# Overview

In this notebook we are going to introduce convolutional neural networks (CNNs) and experiment with some of their key hyper-parameters.

In [None]:
from keras.models import Sequential
from keras.layers import Dense, Conv2D, GlobalMaxPooling2D, MaxPooling2D
from keras.datasets import mnist
from keras.optimizers import SGD
from keras.utils import to_categorical
from keras.applications import VGG16
import numpy as np

# Data

We're going to get the data we will be working with throughout this module, MNIST, and grab the training and testing set. Additionally, we are going to down-sample the training set because the computation time might be a bit much

In [None]:
# Get the training and testing data
(X_train, y_train), (X_test, y_test) = mnist.load_data()

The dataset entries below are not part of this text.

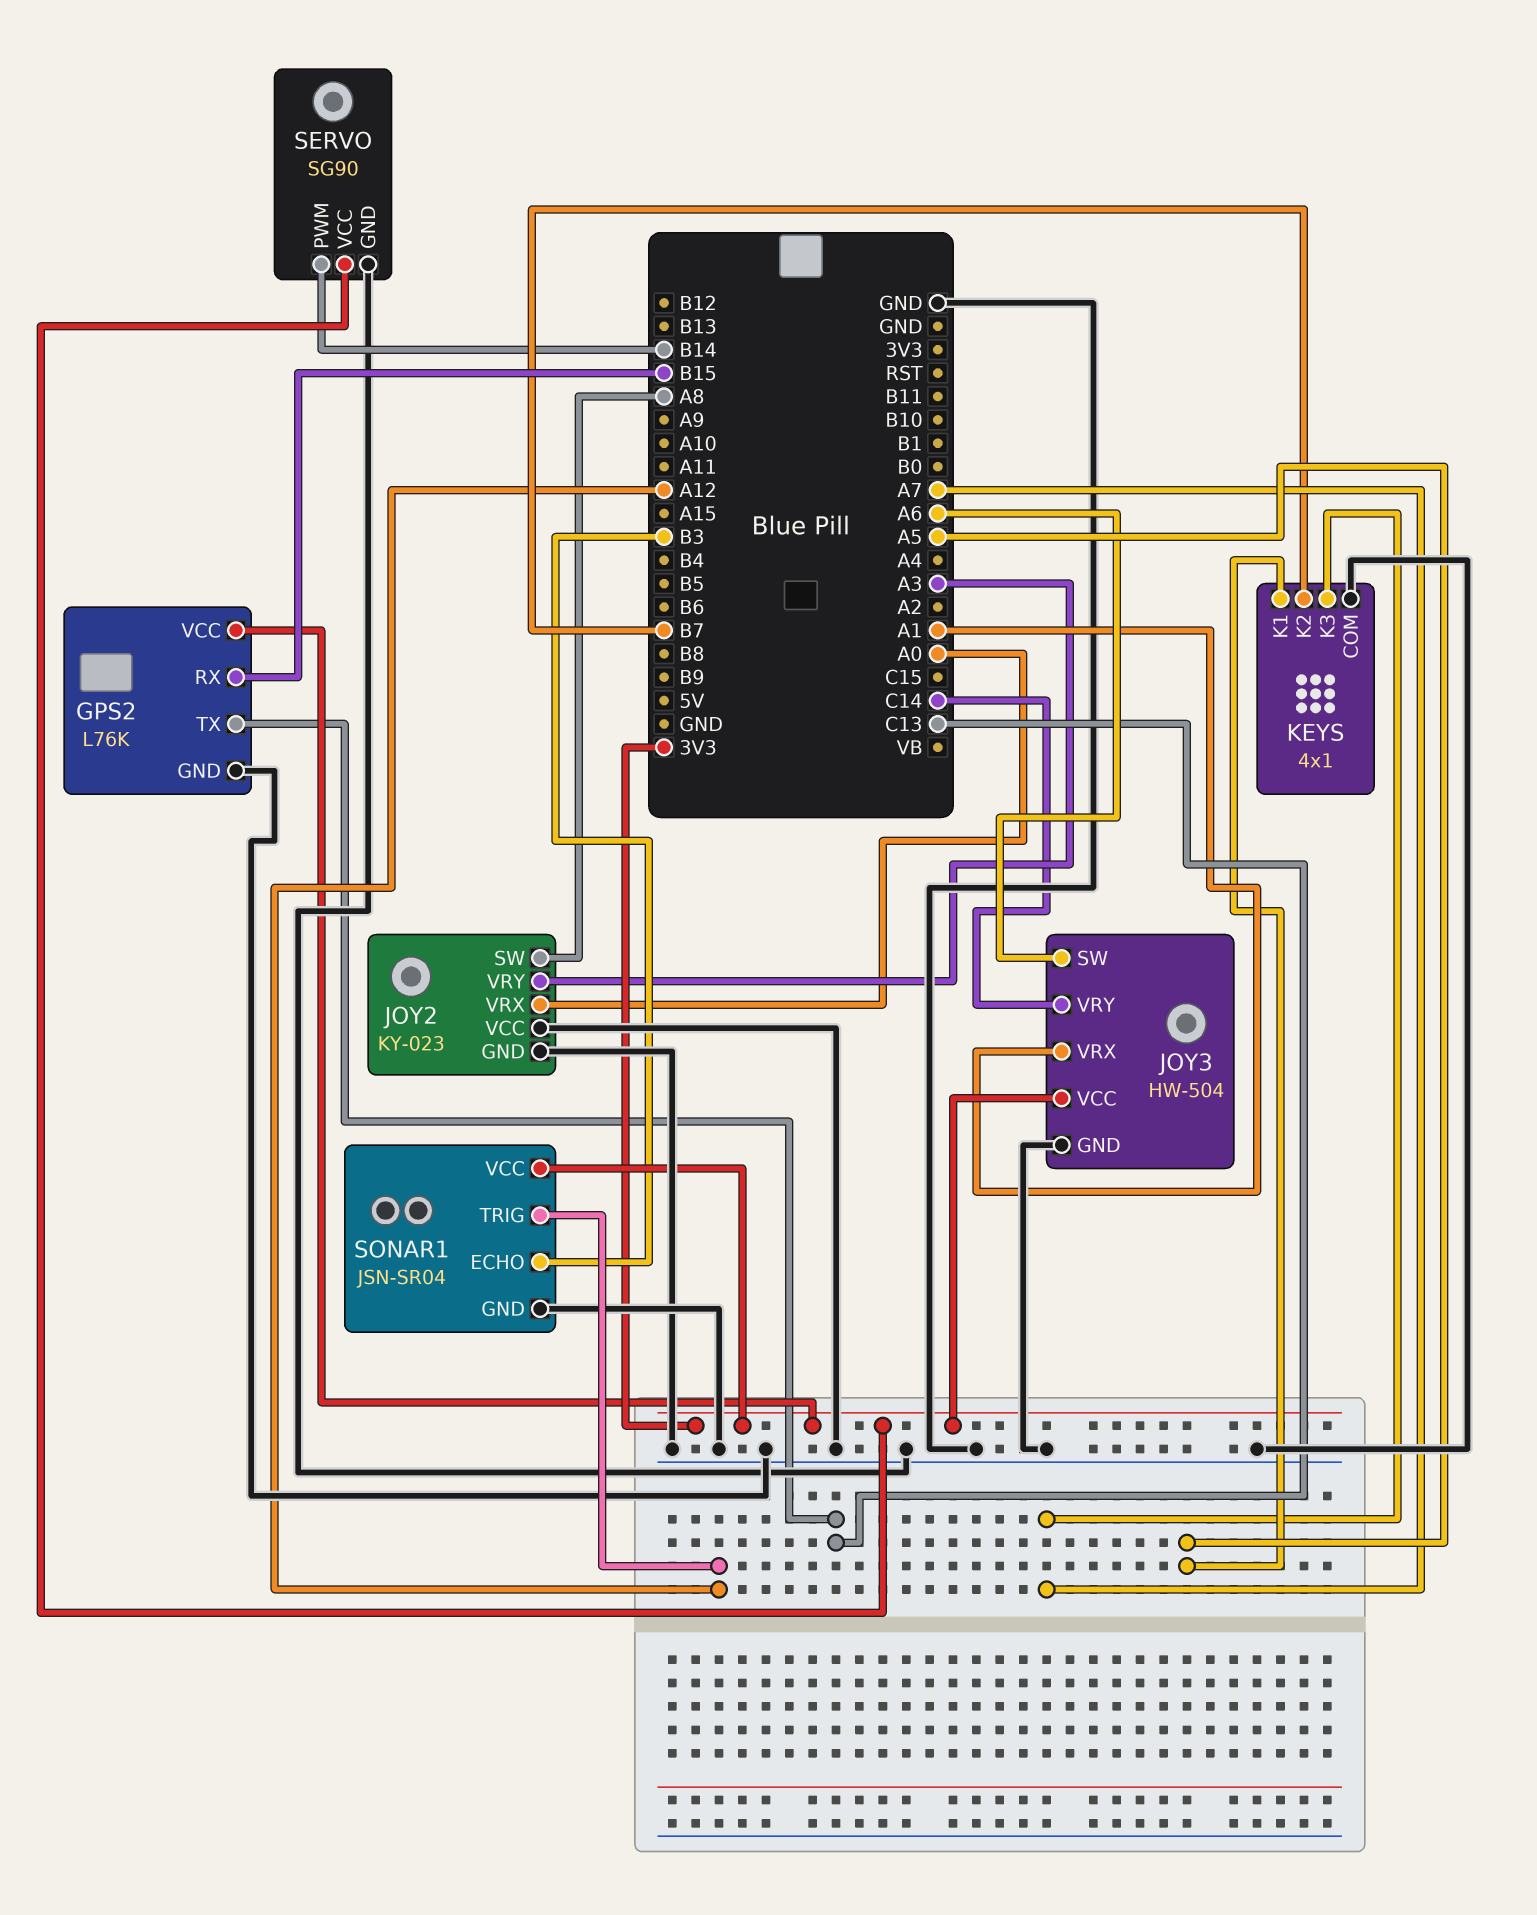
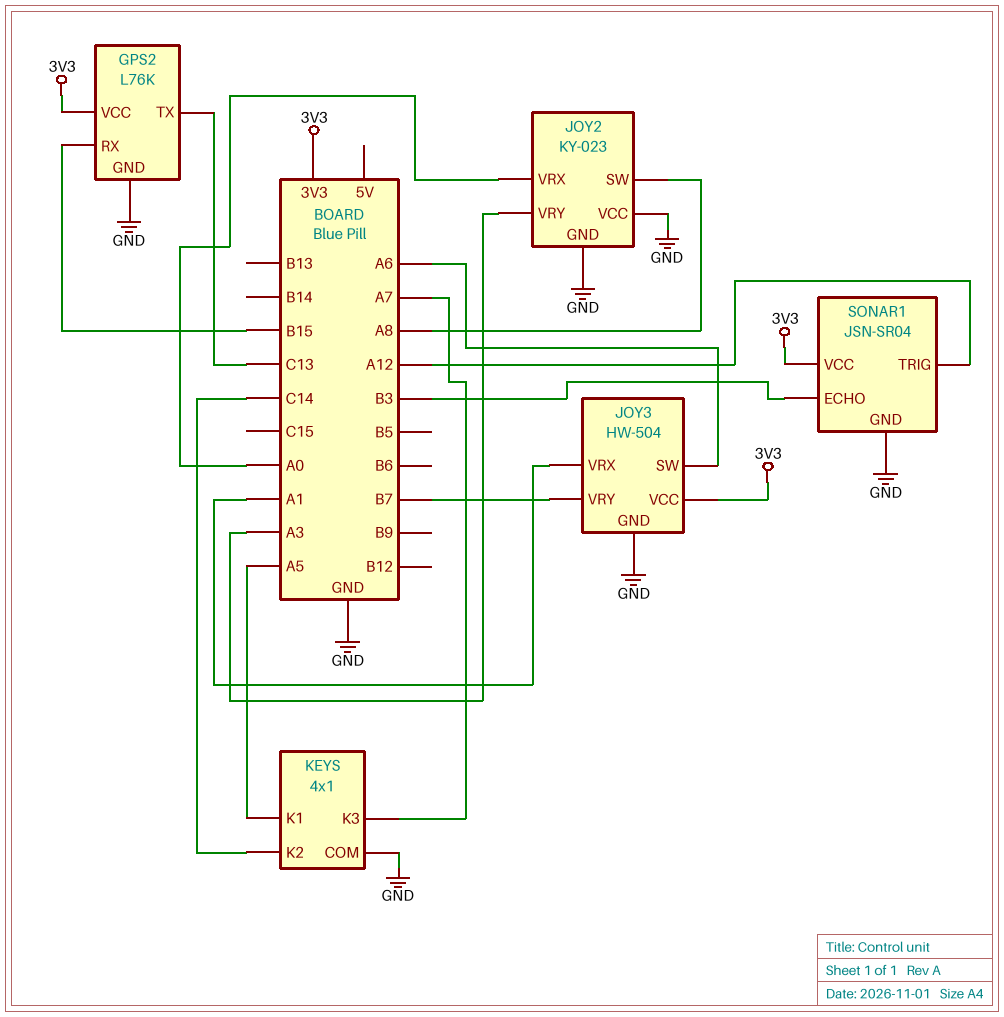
JOY3 pin VRY: C14 -> B7
KEYS pin K2: B7 -> C14
SERVO: SG90 -> none
SERVO pin GND: GND -> none
SERVO pin PWM: B14 -> none
SERVO pin VCC: 3V3 -> none

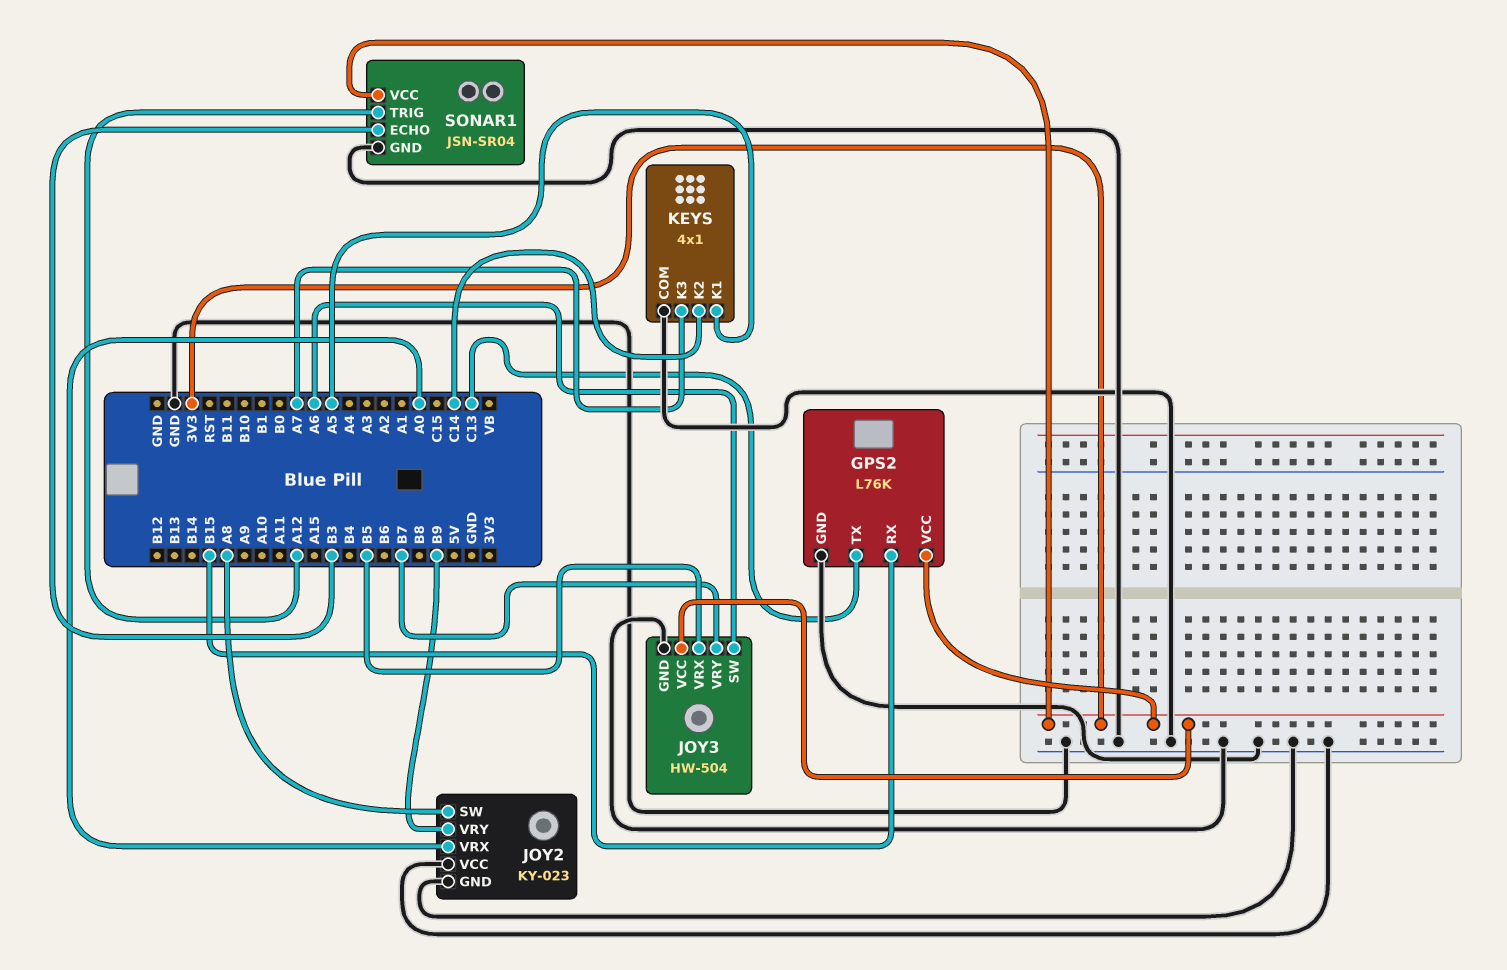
JOY2 pin VRY: A3 -> B9
JOY3 pin VRX: A1 -> B5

# Down-sample the training data
rng = np.random.RandomState(17)
idx = rng.choice(np.arange(X_train.shape[0]), size=10000, replace=False)
X_train = X_train[idx, :]
y_train = y_train[idx]

# Row-Major vs Column-Major

In [None]:
# Native NumPy, row-major format
x = np.array([1, 2, 3, 4])
x.reshape((2, 2), order="C")

In [None]:
# Column-major format
x.reshape((2, 2), order="F")

In [None]:
# Compare the performance of functions knowing that Python is row-major
def copy_col(x):
    n = len(x)
    arr = np.empty(shape=(n, n))
    for i in range(n):
        arr[:, i] = x
    
    return None

def copy_row(x):
    n = len(x)
    arr = np.empty(shape=(n, n))
    for i in range(n):
        arr[i, :] = x
    
    return None

In [None]:
# Let's test these functions and compare which is quicker -- this can be easily done using
# %%timeit kernel magic
x = rng.randn(10000)

In [None]:
%timeit copy_col(x)

In [None]:
%timeit copy_row(x)

# Data Pre-Processing

Before we begin training the convolutional network, we need to normalize our data

Since we're working in Python, the data is already stored in row-major format, therefore the first exercise will not make sense. However, if you would like, you can practice converting to column-major format using the techniques shown above.

## Exercise 1

Normalize the data using standard techniques

**HINT**: It is valid with images to simply use the global mean and standard deviation

In [None]:
# Add the last channel to the training and testing data
train_samples, height, width = X_train.shape
X_train = X_train.reshape((train_samples, height, width, 1))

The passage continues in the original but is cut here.